Burnside's lemma: Let $G$ be a finite group acting on a set $X$, let $X / G$ denote the set of orbits under this action and let $X^{g} = \{x \in X: g.x = x\}$ denote the set of fixed points of $g.$ Then these objects are related by: $$|X / G| = \dfrac{1}{|G|}\sum_{g \in G}|X^{g}| $$
Returning to our set-up, each orbit of $X$ is of the form $\{f\circ \sigma: \sigma \in S_{n}\}.$ Suppose the range of $f$ is a multiset $S$ of size $n$ chosen from $[x].$ Note that for any $\sigma$, the range of $f \circ \sigma^{-1}$ is also $S.$ Hence each orbit is uniquely characterised by a choice of multiset of size $n$ from $[x]$ of which there are $\binom{x+n-1}{n}$ many, by the usual stars-and-bars argument. Thus the LHS in Burnside's lemma is $\binom{x+n-1}{n}.$
Now, given $\sigma \in S_{n}$, $X^{\sigma} = \{f \in X: f\circ \sigma = f\}.$ Note that $f \circ \sigma = f \iff f$ is constant on each cycle of $\sigma.$ Such functions $f$ are then completely determined only by the $n(\sigma)$ different values it takes, where $n(\sigma)$ is number of cycles of $\sigma$. There are $x^{n(\sigma)}$ functions like this and rewriting the sum on the RHS of Burnside's lemma and noting that there are $c(n, k)$ permutations with $k$ distinct cycles, we are done.

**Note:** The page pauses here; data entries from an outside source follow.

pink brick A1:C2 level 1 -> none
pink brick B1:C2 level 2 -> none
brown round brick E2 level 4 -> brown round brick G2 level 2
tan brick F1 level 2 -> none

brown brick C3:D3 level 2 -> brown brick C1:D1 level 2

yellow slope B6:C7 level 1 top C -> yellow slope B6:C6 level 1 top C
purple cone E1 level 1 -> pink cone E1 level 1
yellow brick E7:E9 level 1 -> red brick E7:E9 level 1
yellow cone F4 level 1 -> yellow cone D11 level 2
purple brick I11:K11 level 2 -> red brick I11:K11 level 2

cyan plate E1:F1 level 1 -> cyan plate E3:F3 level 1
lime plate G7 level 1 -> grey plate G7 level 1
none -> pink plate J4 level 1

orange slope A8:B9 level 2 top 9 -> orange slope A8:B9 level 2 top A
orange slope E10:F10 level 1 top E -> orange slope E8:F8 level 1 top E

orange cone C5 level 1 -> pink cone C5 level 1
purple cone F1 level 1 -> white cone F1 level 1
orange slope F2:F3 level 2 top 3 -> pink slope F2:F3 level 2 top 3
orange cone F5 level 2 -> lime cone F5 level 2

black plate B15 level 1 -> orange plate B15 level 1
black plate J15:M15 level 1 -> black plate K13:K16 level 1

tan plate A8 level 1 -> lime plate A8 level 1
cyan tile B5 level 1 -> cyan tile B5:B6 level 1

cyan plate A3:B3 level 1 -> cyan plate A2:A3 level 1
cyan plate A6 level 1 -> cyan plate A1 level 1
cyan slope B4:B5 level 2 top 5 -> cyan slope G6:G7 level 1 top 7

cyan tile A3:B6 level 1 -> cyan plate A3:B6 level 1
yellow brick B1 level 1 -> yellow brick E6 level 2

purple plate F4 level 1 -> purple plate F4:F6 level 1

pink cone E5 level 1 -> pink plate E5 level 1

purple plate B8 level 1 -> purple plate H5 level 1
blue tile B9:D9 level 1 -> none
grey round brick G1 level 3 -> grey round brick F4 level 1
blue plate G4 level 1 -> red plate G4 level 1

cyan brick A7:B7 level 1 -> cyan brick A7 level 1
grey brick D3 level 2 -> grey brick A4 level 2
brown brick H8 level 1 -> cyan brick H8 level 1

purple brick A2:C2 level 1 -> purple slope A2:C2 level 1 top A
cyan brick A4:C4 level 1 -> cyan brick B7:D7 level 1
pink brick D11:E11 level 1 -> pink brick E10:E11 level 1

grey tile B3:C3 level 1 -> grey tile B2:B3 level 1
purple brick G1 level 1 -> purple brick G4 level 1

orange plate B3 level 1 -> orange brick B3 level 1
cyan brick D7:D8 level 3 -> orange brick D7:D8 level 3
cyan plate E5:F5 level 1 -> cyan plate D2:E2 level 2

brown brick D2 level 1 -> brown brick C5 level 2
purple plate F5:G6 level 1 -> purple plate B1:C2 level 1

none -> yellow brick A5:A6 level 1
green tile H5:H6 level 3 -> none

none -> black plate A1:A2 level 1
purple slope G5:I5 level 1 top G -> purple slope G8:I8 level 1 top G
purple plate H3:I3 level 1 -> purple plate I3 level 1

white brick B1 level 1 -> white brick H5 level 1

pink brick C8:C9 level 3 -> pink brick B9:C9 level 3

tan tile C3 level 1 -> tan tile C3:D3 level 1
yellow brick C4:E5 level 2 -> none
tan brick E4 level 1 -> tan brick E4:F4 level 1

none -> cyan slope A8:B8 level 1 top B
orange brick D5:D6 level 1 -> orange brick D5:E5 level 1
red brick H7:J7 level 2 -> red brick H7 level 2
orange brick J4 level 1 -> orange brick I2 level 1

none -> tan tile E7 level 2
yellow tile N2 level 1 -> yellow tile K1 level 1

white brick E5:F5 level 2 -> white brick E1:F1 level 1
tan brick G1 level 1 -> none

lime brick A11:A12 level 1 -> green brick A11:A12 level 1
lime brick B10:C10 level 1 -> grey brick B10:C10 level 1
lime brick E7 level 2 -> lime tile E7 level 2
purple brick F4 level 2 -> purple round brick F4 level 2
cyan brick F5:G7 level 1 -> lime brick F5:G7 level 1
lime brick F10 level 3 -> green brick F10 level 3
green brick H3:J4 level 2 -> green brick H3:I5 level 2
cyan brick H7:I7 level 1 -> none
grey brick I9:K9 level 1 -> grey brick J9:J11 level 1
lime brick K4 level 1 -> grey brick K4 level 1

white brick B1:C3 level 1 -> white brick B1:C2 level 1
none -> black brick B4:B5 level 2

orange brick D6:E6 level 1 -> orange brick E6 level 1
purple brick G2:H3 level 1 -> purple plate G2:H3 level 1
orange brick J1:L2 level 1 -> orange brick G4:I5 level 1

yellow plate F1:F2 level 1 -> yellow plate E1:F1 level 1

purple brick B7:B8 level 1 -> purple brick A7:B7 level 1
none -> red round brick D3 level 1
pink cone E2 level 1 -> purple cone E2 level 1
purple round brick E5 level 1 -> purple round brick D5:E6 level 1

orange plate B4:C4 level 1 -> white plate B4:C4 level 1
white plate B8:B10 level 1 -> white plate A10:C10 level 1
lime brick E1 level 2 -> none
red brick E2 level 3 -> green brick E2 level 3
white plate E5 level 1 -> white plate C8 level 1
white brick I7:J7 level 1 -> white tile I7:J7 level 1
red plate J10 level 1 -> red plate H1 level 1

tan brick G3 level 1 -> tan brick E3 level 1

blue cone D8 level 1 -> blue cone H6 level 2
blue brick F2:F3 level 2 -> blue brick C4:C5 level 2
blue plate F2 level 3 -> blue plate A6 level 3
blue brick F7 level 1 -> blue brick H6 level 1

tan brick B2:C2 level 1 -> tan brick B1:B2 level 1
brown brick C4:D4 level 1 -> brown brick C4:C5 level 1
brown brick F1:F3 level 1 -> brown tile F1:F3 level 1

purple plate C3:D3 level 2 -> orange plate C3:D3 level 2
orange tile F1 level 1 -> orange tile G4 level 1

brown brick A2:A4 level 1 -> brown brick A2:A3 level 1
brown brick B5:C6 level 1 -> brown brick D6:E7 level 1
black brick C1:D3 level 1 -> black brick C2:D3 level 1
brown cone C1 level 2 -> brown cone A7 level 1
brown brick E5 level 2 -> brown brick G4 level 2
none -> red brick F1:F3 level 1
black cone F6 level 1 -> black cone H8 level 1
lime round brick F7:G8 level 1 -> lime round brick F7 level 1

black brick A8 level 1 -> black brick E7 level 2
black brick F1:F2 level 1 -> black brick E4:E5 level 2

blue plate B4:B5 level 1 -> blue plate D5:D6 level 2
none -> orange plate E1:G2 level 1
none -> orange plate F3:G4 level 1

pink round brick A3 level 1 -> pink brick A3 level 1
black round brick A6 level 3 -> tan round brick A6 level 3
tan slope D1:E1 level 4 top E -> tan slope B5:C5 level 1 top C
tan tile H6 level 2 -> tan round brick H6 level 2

Here is a combinatorial proof that does not require any knowledge of groups. Let ${n \brack k}=(-1)^{n-k}s(n,k)$. The Stirling number ${n \brack k}$ may be interpreted as the number of ways to seat $n$ people at $k$ identical round tables where two arrangements are considered the same if each person has the same left neighbor in both arrangements. The coefficient of $x^k$ in the product $x(x+1)\cdots (x+n-1)$ is a sum of products. Each of these products counts the number of seatings of $n$ people at $k$ tables under certain constraints.
An example will serve to illustrate the general case. Suppose $n=8$ and $k=3$. Consider the number of seatings of 8 `people', say $0,1,\ldots,7$, at 3 tables such that the minimum numbers at each of the tables are $0,3$ and $6$ respectively. First seat $0,3,6$ at different tables. Now succesively seat the other numbers $1,2,4,5,7$.
$1$ can only be seated at the table with $0$: 1 way.
$2$ can only be seated at the table with $0$: 2 ways.
$4$ can be seated at the table with $0$ in 3 ways or the table with $3$ in one way: 4 ways.
$5$ can be seated at the table with $0$ or at the table with $3$: 5 ways.
$7$ can be seated at any of the three tables: 7 ways.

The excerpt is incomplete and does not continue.